Stream Punctuation and RDF Stream Processing

Definition by Tucker et al.1 and Maier et al.2:

''A punctuation is a pattern p inserted into the data stream with the meaning that no data item i matching p will occur further on in the stream.''

For event processing systems, events are the fundamental unit of information3. This means each event is processed atomically, i.e. completely or not at all. For RDF stream processing systems this can cause problems if events are modelled as graphs consisting of multiple quadruples: How can a receiver of an event know that all quadruples pertaining to the event are transmitted in order to start processing the event?

For streams of RDF graphs punctuation can be used like this: A punctuation is a pattern ''p'' inserted into the quadruple stream with the meaning that no quadruples i from graph p will occur further on in the stream.

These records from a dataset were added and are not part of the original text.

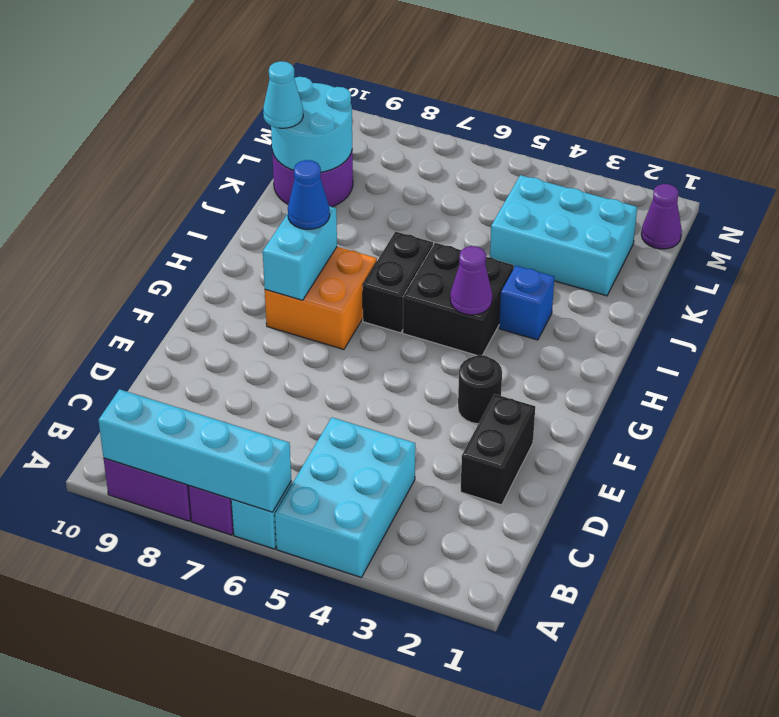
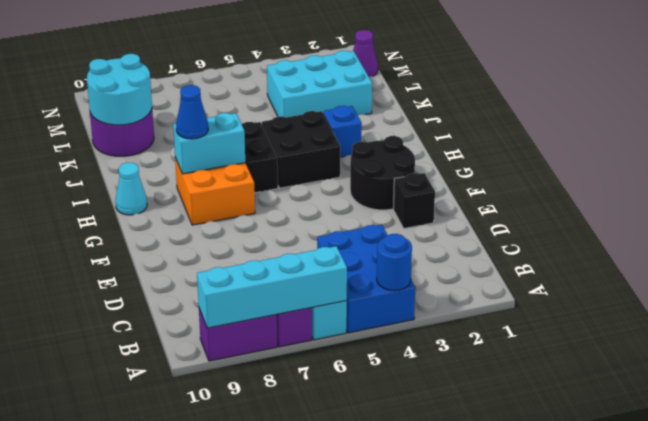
cyan brick A4:C5 level 1 -> blue brick A4:C5 level 1
none -> blue round brick A4 level 2
black brick D2:E2 level 1 -> black brick E2 level 1
black round brick F3 level 1 -> black round brick F2:G3 level 1
cyan brick G8:H8 level 2 -> cyan brick H7:H8 level 2
purple cone H4 level 2 -> none
cyan cone K10 level 3 -> cyan cone H10 level 1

Punctuation could be implemented using special ("magic") quadruples but when using the Web stack(!) we can do punctuation out-of-band, i.e. implement punctuation on a lower layer of the stack. For example, we can communicate through ''chunked transfer encoding'' (Fielding et al. 1999, Section 3.6.1)4 from HTTP 1.1. Each chunk contains a complete graph and the receiver will know that after a chunk is received the event is completely received and can be processed further in an atomic fashion. There is a guarantee that no quads for this graph will arrive later. Using HTTP chunked connections no special (or magic) quads are needed.

''Chunked transfer encoding'' is also used by the RDF publish/subscribe middleware Ztreamy5 to provide long-lived connections using pure HTTP with the goal of disseminating events to subscribers. Further related work6 investigates the exchange of RDF over different protocols such as XMPP on top of HTTP (and thus TCP) but even UDP. However, none of these protocols provides pure HTTP stream URIs which are easily referenced in Linked Data.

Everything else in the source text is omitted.